Writing the detailed specification and assembling the drawings, and drafting detailed claims are the bulk of the work for a patent attorney. Oftentimes the patent attorney will go through several drafts going back and forth with the client to get the claims just right. The amount of time it takes to fully describe the invention does depend on how complex the invention is, and how many (or few) moving parts, electronics, systems, software, etc. there are to describe in full detail. For this reason, it doesn’t take as much time to describe a simple consumer product like a water bottle, as it does to describe a new signal processing software solution. So, the attorneys fee for this ranges from $10,000 – $30,000, depending on the complexity of the invention.

Filing Costs

Filing costs are a significant part of the patent application process. These are fees charged by the United States Patent and Trademark Office (USPTO) for processing the patent application. The cost can vary depending on the type of patent (utility, design, or plant) and the size of the entity filing the patent. As of July 2023, the basic filing fee for a utility patent ranges from $64 for micro-entities, $128 for small entities, to $320 for large entities.

Moreover, filing costs may increase based on the complexity of the patent application. Additional fees may be necessary for extra claims beyond a certain number, the length of the application, and other various aspects. For instance, if your application includes more than three independent claims or more than twenty total claims, additional fees are required. These are the costs only for filing the patent application. The examination fee and search fee, both required by the USPTO, add to the total filing costs. 

Prosecution Costs

The majority of patent applications in the United States, possibly as high as 85% to 95% of all filed applications, receive at least one rejection, known as an Office Action, during the examination process. These rejections don’t necessarily mean the application will not ultimately be granted. Many patents go through a process of negotiation between the patent attorney and the examiner, also known as the patent prosecution, which often involves making amendments to the claims or arguing against the examiner’s interpretations and conclusions. This back-and-forth can result in an initially rejected application eventually being allowed and issued as a patent.

The patent prosecution can be a significant part of the patenting process cost. The costs involved in responding to Office Actions can vary, but typically they range from $1,000 to $3,000 per response, depending on the complexity of the issues raised.

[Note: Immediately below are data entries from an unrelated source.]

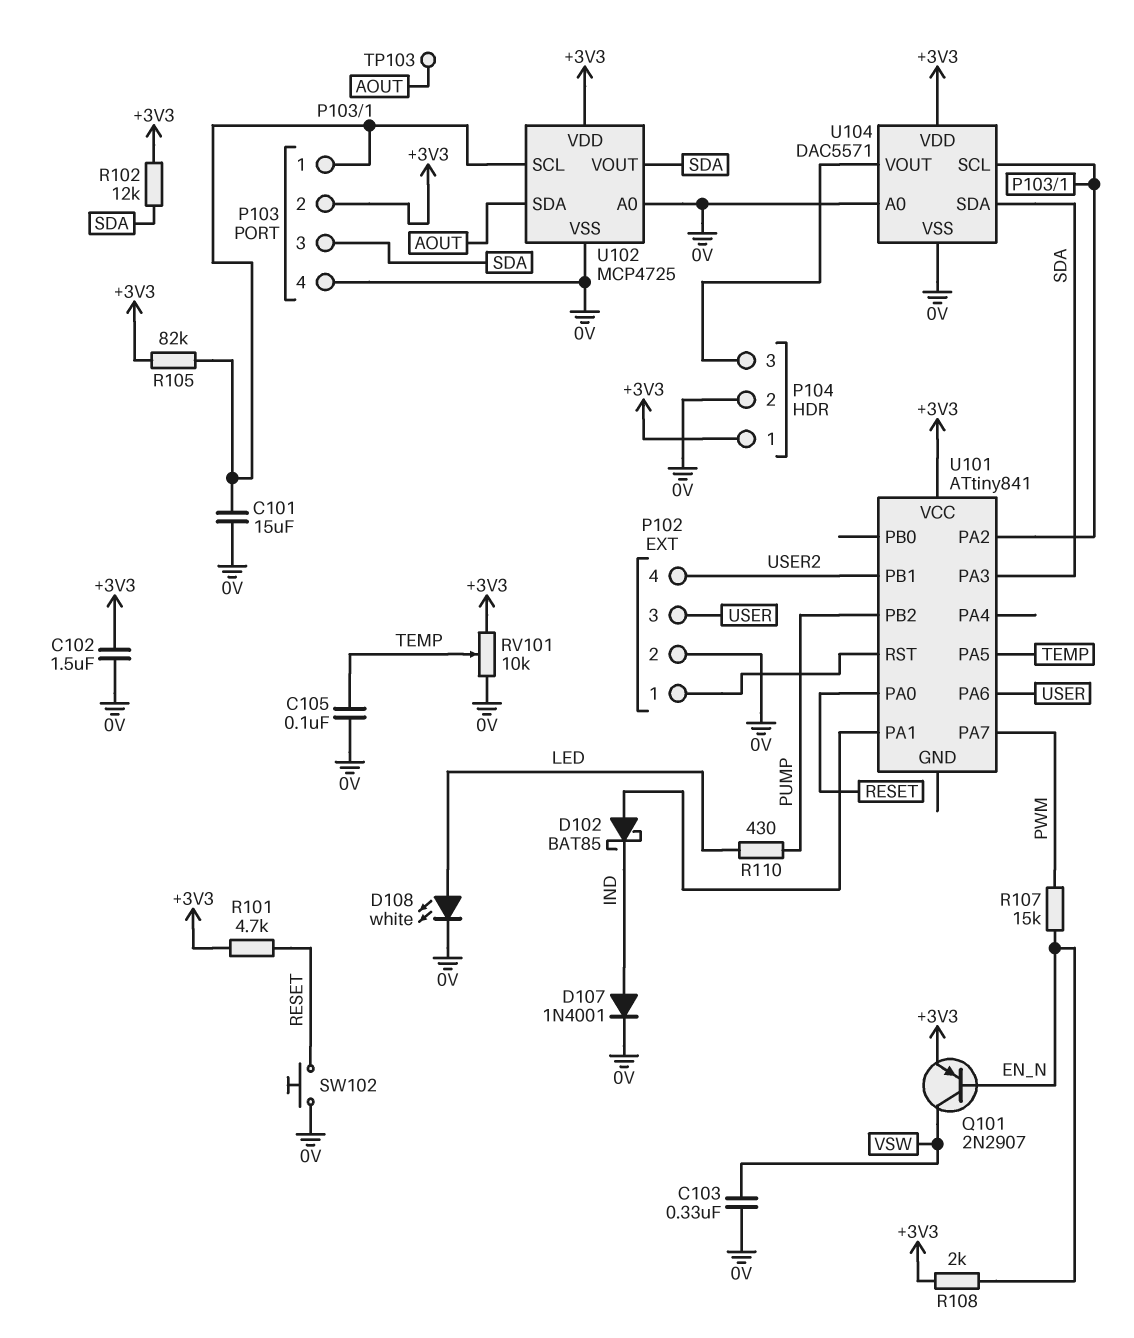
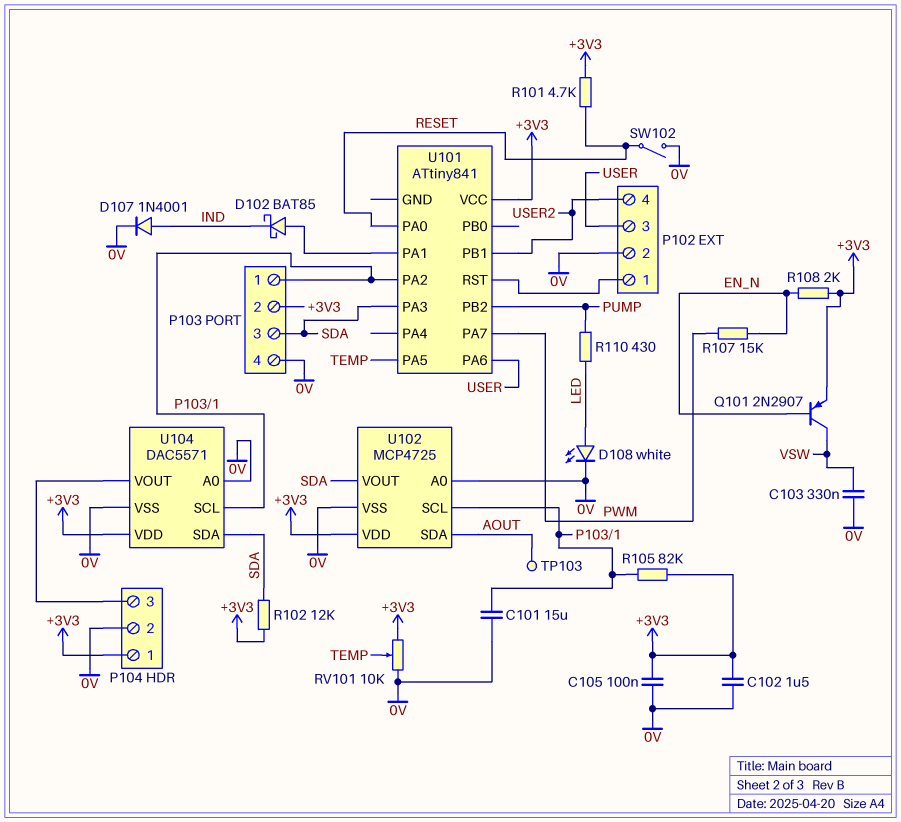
C105: 100nF (0V, TEMP) -> 100nF (+3V3, 0V)
SW102: button (0V, RESET) -> switch (0V, RESET)

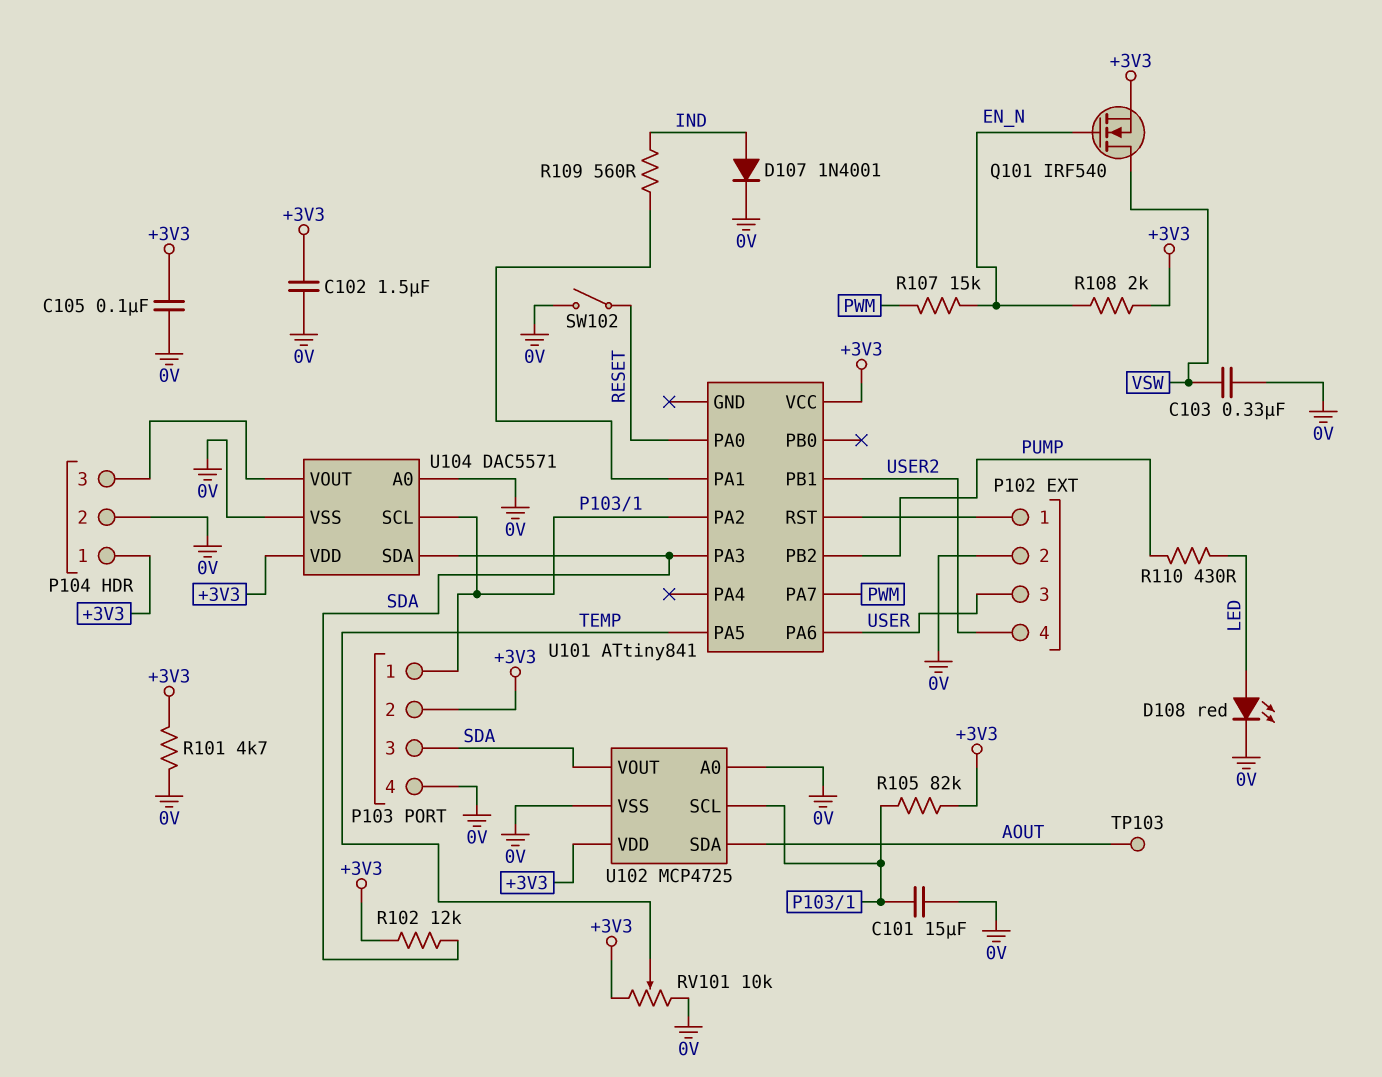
D102: schottky BAT85 (A U101/PA1, K IND) -> none
D108: LED white (A LED, K 0V) -> LED red (A LED, K 0V)
Q101: PNP 2N2907 (B EN_N, C VSW, E +3V3) -> NMOS IRF540 (G EN_N, D VSW, S +3V3)
R101: 4.7k (+3V3, RESET) -> 4.7k (+3V3, 0V)
R109: none -> 560 (IND, U101/PA1)

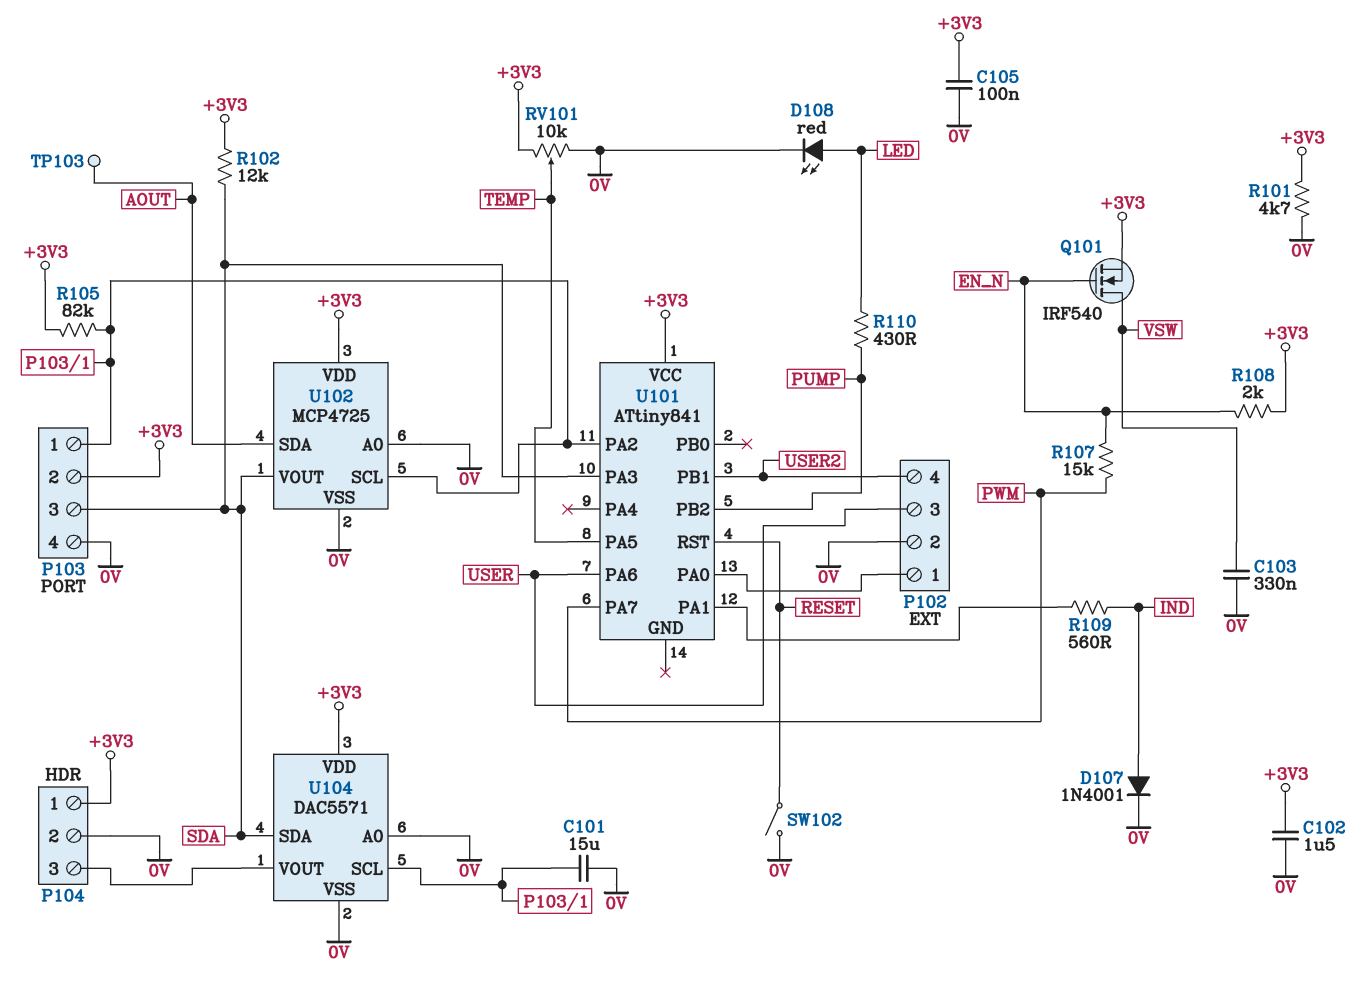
U101 pin PA0: RESET -> P102/1
U101 pin RST: P102/1 -> RESET

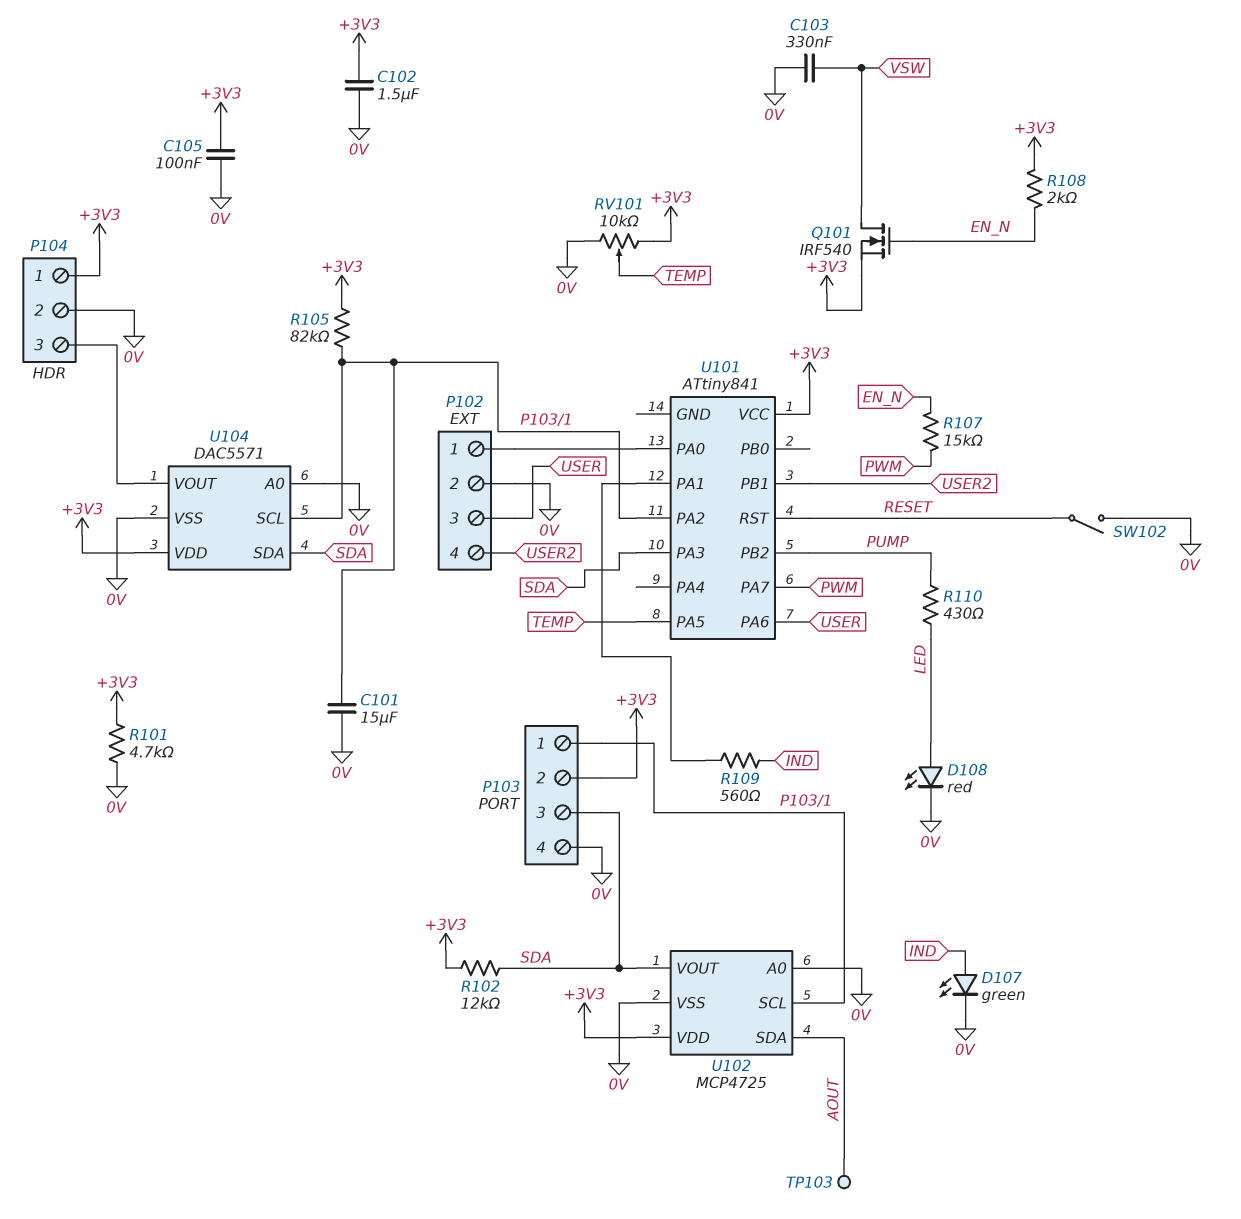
D107: diode 1N4001 (A IND, K 0V) -> LED green (A IND, K 0V)

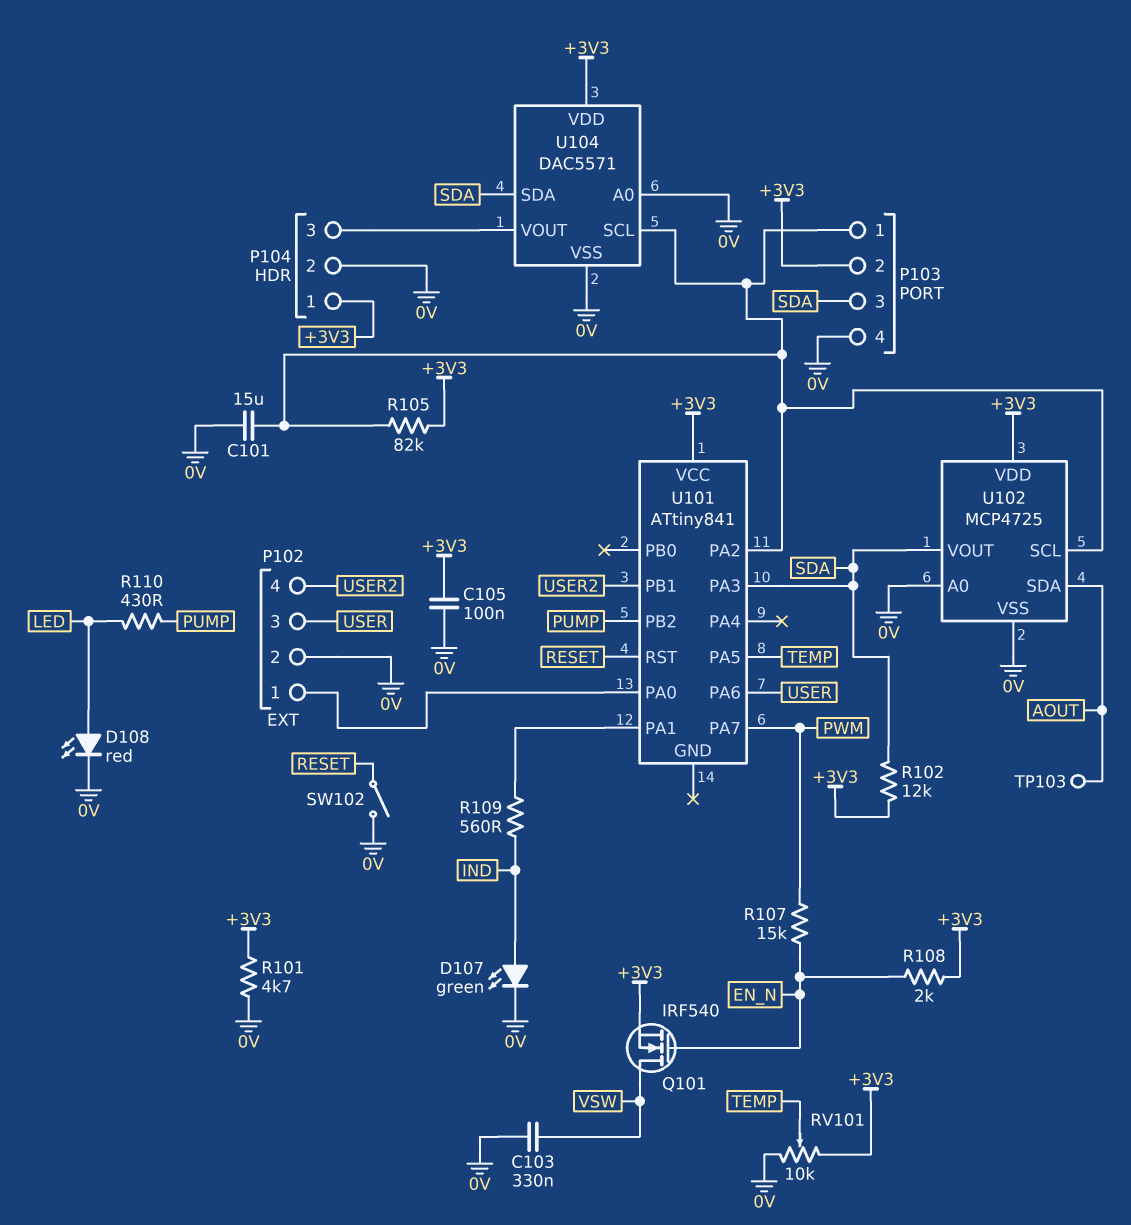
C102: 1.5uF (+3V3, 0V) -> none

In some cases, further amendments to the claims may be required to distinguish your invention from prior art, or you may need to argue against the examiner’s rejections. If the examiner continues to reject the application, an appeal can be filed with the Patent Trial and Appeal Board (PTAB). This process can significantly increase prosecution costs due to its complexity and the need for legal expertise. Appeals can cost anywhere from $5,000 to $20,000, or more, depending on the complexity of the issues and the amount of legal work required. Understanding these potential costs is crucial for budgeting the patent application process.

Maintenance costs

Even after successfully obtaining a patent, there are ongoing expenses to consider. In the U.S., maintenance fees are required to keep a utility patent in force beyond 3.5, 7.5, and 11.5 years from the date of grant. Again, these fees vary based on the size of the entity. As of July 2023, the maintenance fees range from $400 to $2,000 for the first period of maintenance. Failure to pay these fees will result in the patent expiring prematurely, which may potentially open your invention up to public use.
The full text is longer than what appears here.